His first role came in 2006 when he portrayed Danny Araujo–the younger brother of teenage transgender woman Gwen Araujo–in the biographical television film A Girl Like Me: The Gwen Araujo Story, directed by Agnieszka Holland. In 2007, he had a recurring role in The CW television sitcom Aliens in America as the character Sam, and appeared in the Canadian horror television movie Devil's Diary. He next appeared in the 2008 Nickelodeon network original film Gym Teacher: The Movie, as Champ Sinclair, a role opposite Law & Order: Special Victims Unit actor Christopher Meloni. He returned to the network the following year, starring in the 2009 film Spectacular! as Tajid, alongside future Victorious co-star Victoria Justice.
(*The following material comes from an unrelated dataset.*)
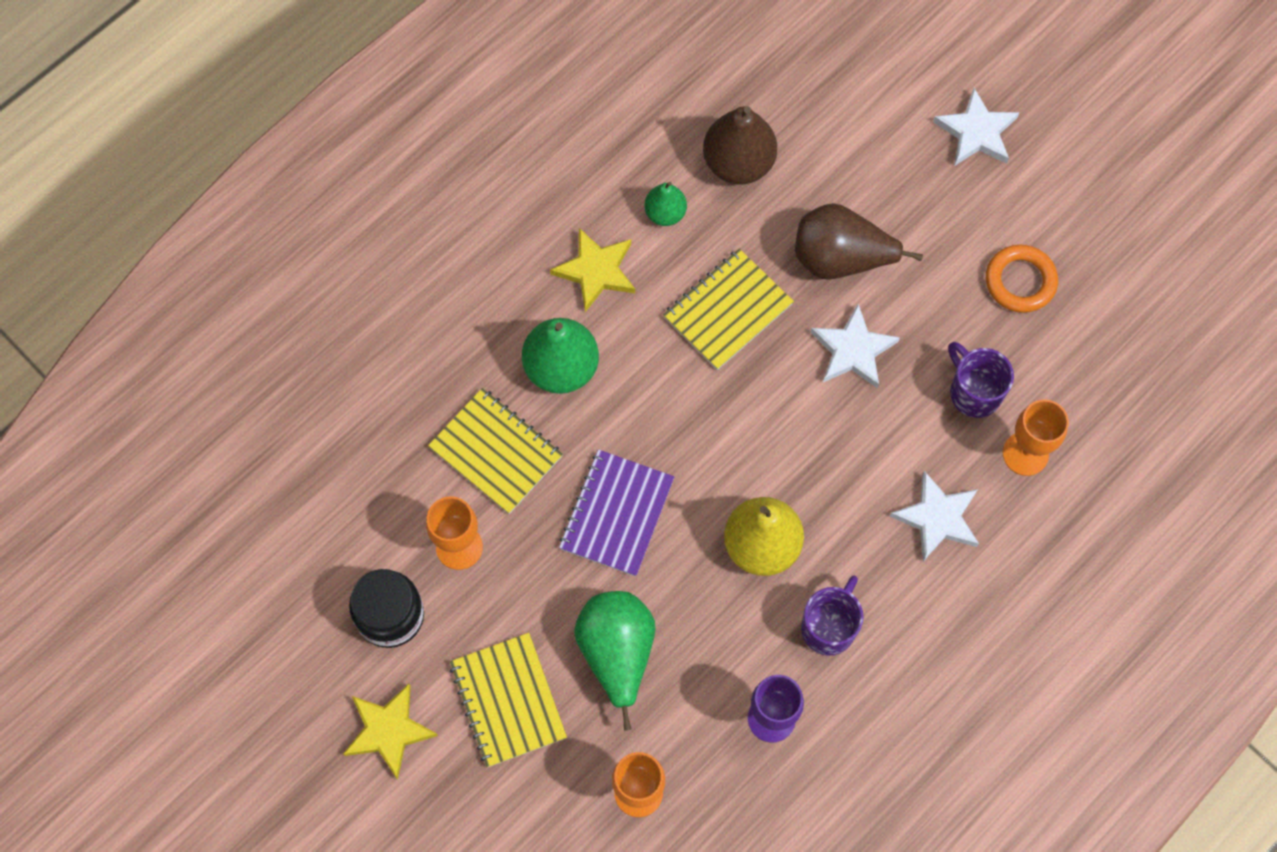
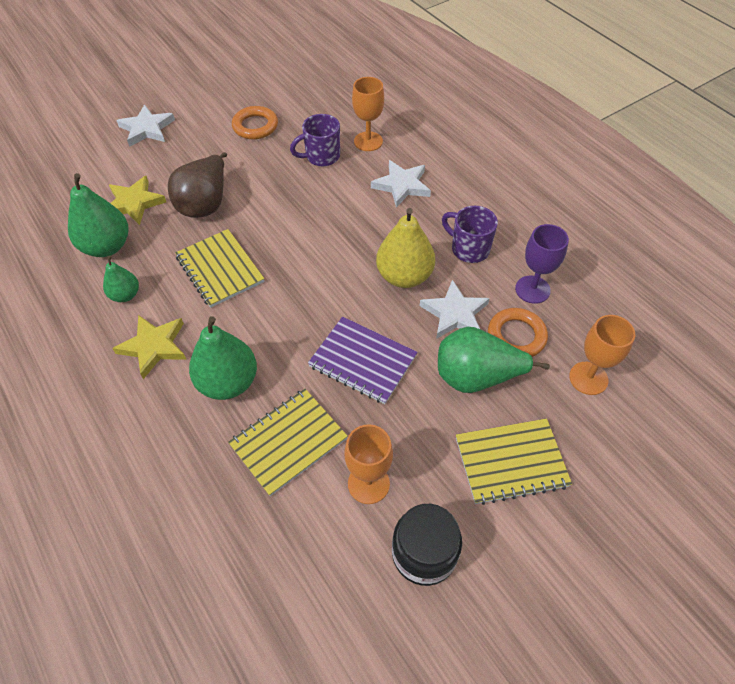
camera: 80 degrees left, 15 degrees down
(388, 730) = (534, 569): yellow star -> yellow star (134, 203)
(688, 699) = (516, 336): none -> orange ring
(738, 163) = (107, 247): brown pear -> green pear
(853, 350) = (274, 207): white star -> white star (455, 314)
From 2009 to 2010, Jogia had a recurring role in the television series Caprica, a spin-off of Battlestar Galactica, on Syfy. Cast as the role of Ben Stark in August 2008, with production of the series' pilot episode completed by the conclusion of that year. In late 2009, he joined the cast of Nickelodeon television series Victorious. Starring alongside Victoria Justice, Ariana Grande, and Elizabeth Gillies, Jogia played Beck Oliver, the boyfriend of Jade West (played by Gillies). This was the actor's first main role in a television series; a role, which lasted from the series' inception in March 2010, through to the conclusion of the 4th and final season of the show in 2013. Jogia sang background vocals on several cast songs in the show's soundtrack, and had a brief prominent part in the song "Finally Falling" in the episode "Tori the Zombie". Jogia also appeared as Beck in the Nickelodeon film, iParty with Victorious, a Victorious crossover movie with iCarly.
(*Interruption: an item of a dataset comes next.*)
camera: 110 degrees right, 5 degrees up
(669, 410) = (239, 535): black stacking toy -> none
Throughout his tenure on Victorious, Jogia starred in various films. In 2010, he appeared in the drama film Triple Dog, and the gang-crime film Finding Hope Now (filmed back in 2009) as the lead character, Santos Delgado. Jogia later directed and starred in Alex, a short film; this marked his first project he directed. During the following year, he appeared in the 2012 Nickelodeon television movie Rags, along with Keke Palmer and Drake Bell, portraying Finn Covington.

=== 2013–2016: Twisted, Tut and other projects ===
Jogia was cast in the lead role of Danny Desai on the ABC Family mystery–thriller series Twisted (originally titled Socio), in October 2012. The role saw Jogia opposite main cast members Maddie Hasson and Kylie Bunbury, and supporting cast members including Denise Richards, Sam Robards and Kimberly Quinn. The series pilot was greenlit in August 2012, and was filmed in October in New York City. In February 2013, ABC Family ordered the show as a series and production commenced in Studio City the following month, on April 3, 2013. On the themes of the series, Jogia remarked, "Twisted is similar to Pretty Little Liars in that it's about trying to find out who did it, but it's more about the human relationships between characters and the strain that things can put on them. It's also a little bit of a social commentary piece, because it covers very timely issues." The series premiered on June 11, 2013, and ran for 19 episodes; for his role as Desai, Jogia received two nominations at the 2013 and 2014 Teen Choice Awards, in the categories "Summer TV Star: Male" and "Actor: Drama", respectively. ABC Family opted not to renew Twisted for a second season, in August 2014.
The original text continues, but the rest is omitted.